The story of the Diggers’ Stakes that year was a very simple one. It was rather a procession than a race. Kildare won with the greatest ease from The Pirate, while the rest of the field were beaten off. Good fellows on the Diamond Fields rejoiced, and for the most part had very substantial reasons for their joy.
Mr Gideon and his friends “the sharp division,” as they thought themselves, for once were shorn, and they look back to that race with anything but pleasure. Mr Gideon paid all his losses, for he was afraid that if he did not an attempt might be made to prove he had something to do with stealing Kildare, and was anxious for some time lest Bill Bledshaw, who was afterwards caught before he got rid of Brereton’s other horses, should give evidence against him. It remains only to say that Tom Bats had the pleasure of seeing Kildare win. His arm was well enough to allow him to be brought into Kimberley, and public feeling was so much in his favour, as the man who had rescued Kildare from the enemy, that the magistrate took a lenient view of the charge of assault on which he was brought up, and only inflicted a fine, which in a few minutes was raised for him by subscriptions of those who had backed Brereton’s game little horse.
Story 11.
A Queer Race.
“Who’s that man?” asked George Marshall of his friend Joe Warton, a Kimberley digger, as a slightly-made, good-looking man, dressed in a well-fitting suit of tweeds, which no colonial tailor could have turned out, walked past them as they were sitting on the stoop of the club.
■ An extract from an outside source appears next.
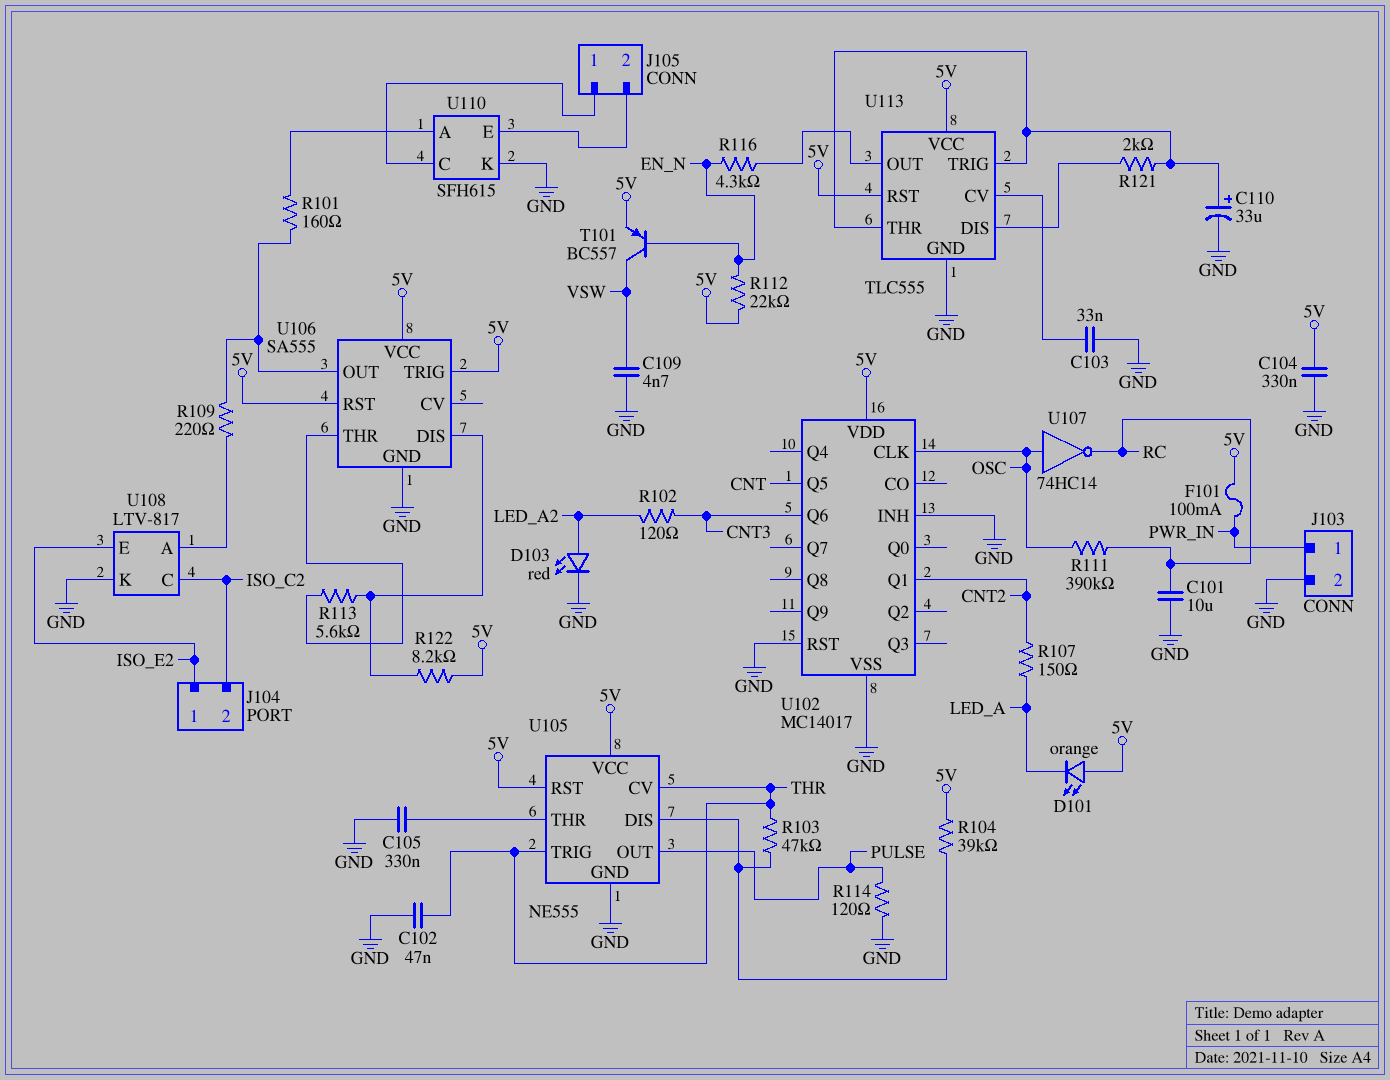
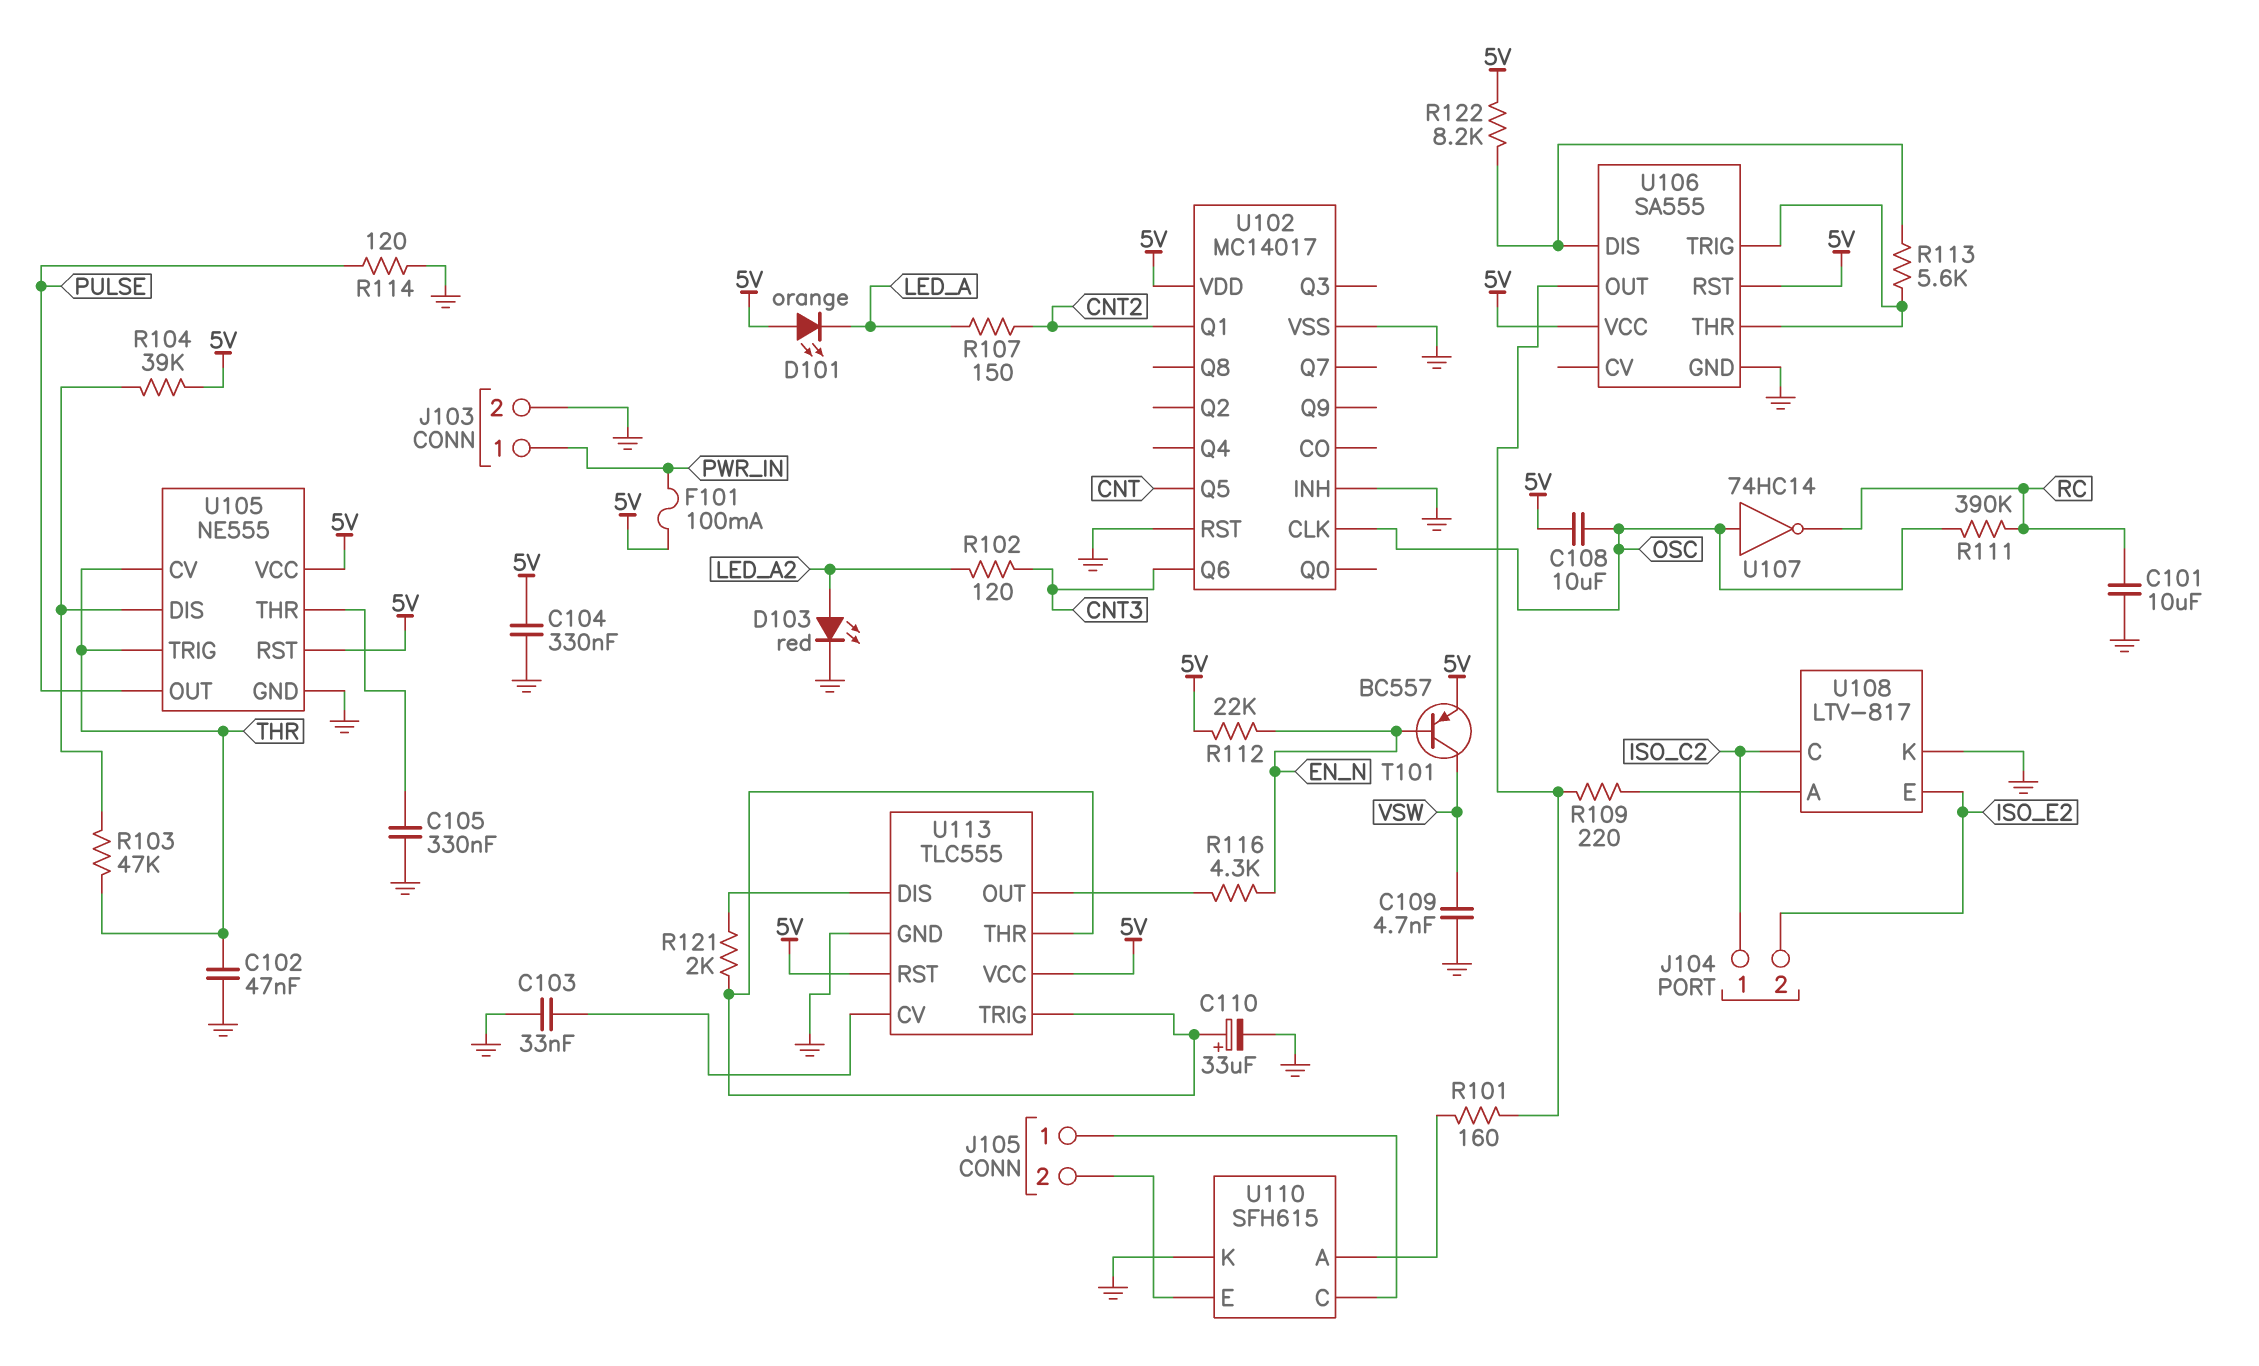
C108: none -> 10uF (5V, OSC)
J104 pin 1: ISO_E2 -> ISO_C2
J104 pin 2: ISO_C2 -> ISO_E2
U106 pin TRIG: 5V -> U106/THR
“That man! why he is the hero of the day—our last distinguished visitor, Sir Harry Ferriard. You will hear all about him if you are long on the Fields, for every one is talking about him.”
“Sir Harry Ferriard! why he is the crack gentleman rider and owner of race-horses; the man who won last year’s ‘Grand National,’ what’s he doing up in Kimberley, of all places in the world?” asked George Marshall, looking through the door of the club at the gentleman in question with some interest.
“He is going a trip into the interior, when some friends of his for whom he is waiting arrive. I wish they would come and he were off, for I am sick of the sight of him. Since his arrival the camp in general has begun to take an interest in the British aristocracy. The proprietor of the club has procured a big ‘Peerage and Baronetage,’ which is always in use. Sir Harry of an evening tells stories of his friend Lord This, and the Duchess of Something Else, till one feels sick. Little Lazarus picked him up coming here in the coach. He likes you to think that he knew him at home, and that he is a fair sample of the pals he made in London. The little cad is as proud as a peacock of his friend Sir Harry, and is never tired of drawing him out and showing him off.”